Outside, in a city – maybe a U.S. suburb – at a broad intersection along under clear blue skies. I fart without warning. It’s not a large thing, just a sort of sharp, “Pop,” but with it, I take off perhaps fifty feet into the air and travel several hundred feet. Then, in dream fashion, I’m at the same point, and in quick succession, it happens twice more.

On the fourth time, I kept wind of what was happening (yeah, sorry, had to put it in). I asked myself, how can a fart like that propel me so high and far? There had to be another cause, like weather. I crane all around for what could be behind my flights. Then I fart again, launching anew, traveling the same path, height, and distance.

It must be the farts, I conclude, and wonder what I ate to give me such prodigiously powerful gas. Time is spent pondering that but I’m back on the corner, releasing without warning one more fart.

This time, I think, try to take advantage of it. I spread my arms like wings and flatten my body into a plan and lean forward. Doing this, I catch a breeze, traveling further and higher than before.

Back at my original spot, I’m laughing at events. I fly via a fart. If I learned what was fueling me, maybe I could go further. Then again, I’m always back at the same place, like some perverse Groundhog Day twist.

End dream.

The Swat

I’m on my knees, typing at my desk.

The cat is asleep on my chair.

It wasn’t so planned. I’d been typing when I raised my coffee cup to my lips and discovered it empty and dry.

No coffee.

But I had plans, and they included coffee.

Damnation.

I got up and went into the coffee to make more. When I returned, the cat had taken my chair. Curled up, he looked asleep.

Could that be right? I’d been gone two minutes. He’d taken over the chair and gone to sleep in two minutes? Yes, I was suspicious.

He’s done this before, so I know the routine. I moved the chair out of my way (the cat didn’t move anything during this — not a whisker, not an ear, not even a tail twitch), dropped to my knees, and resumed my activities.

When at last I was did, I stood and stretched. Now I needed water. Turning sideways, I slipped past the sleeping cat on the chair, my back to him.

That’s when I farted.

It wasn’t anything dramatic, just a loud burping noise.
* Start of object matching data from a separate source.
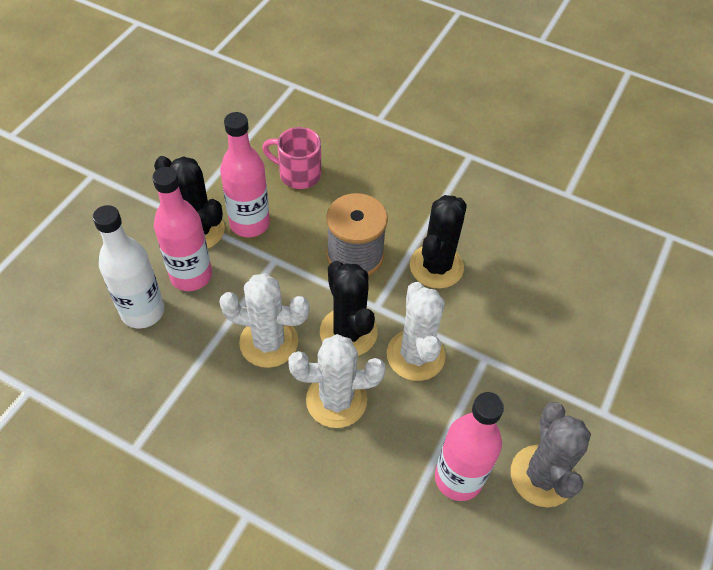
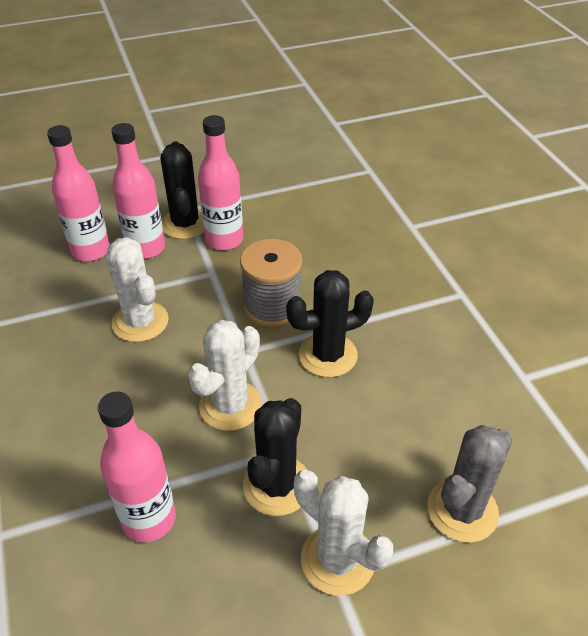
camera: 45 degrees right, 10 degrees down
(143, 311) = (91, 251): white bottle -> pink bottle
(298, 174) = (299, 228): pink mug -> none
(336, 400) = (135, 392): white cactus -> white cactus (337, 560)
(348, 332) = (201, 354): black cactus -> black cactus (277, 485)
(542, 476) = (215, 578): grey cactus -> grey cactus (462, 510)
That’s when the cat swatted me.

I stared down at him. “Did you just swat me?”

He was looking up at me. I swear that he looked defiant. I thought, he’s been planning this. He’s been thinking, I’ve had enough. The next time that he farts in front of me, I’m going to swat him.

I glared at him. “I don’t fart that often.”

Rearranging his paws, he lowered his head and closed his eyes.

I think he looked smug.

Cat Reaction

Does anyone else get annoyed with their cat because they hear you fart out loud and act like, “OMG, what was THAT?”

I’m asking for a friend. She says it happens to her all the time.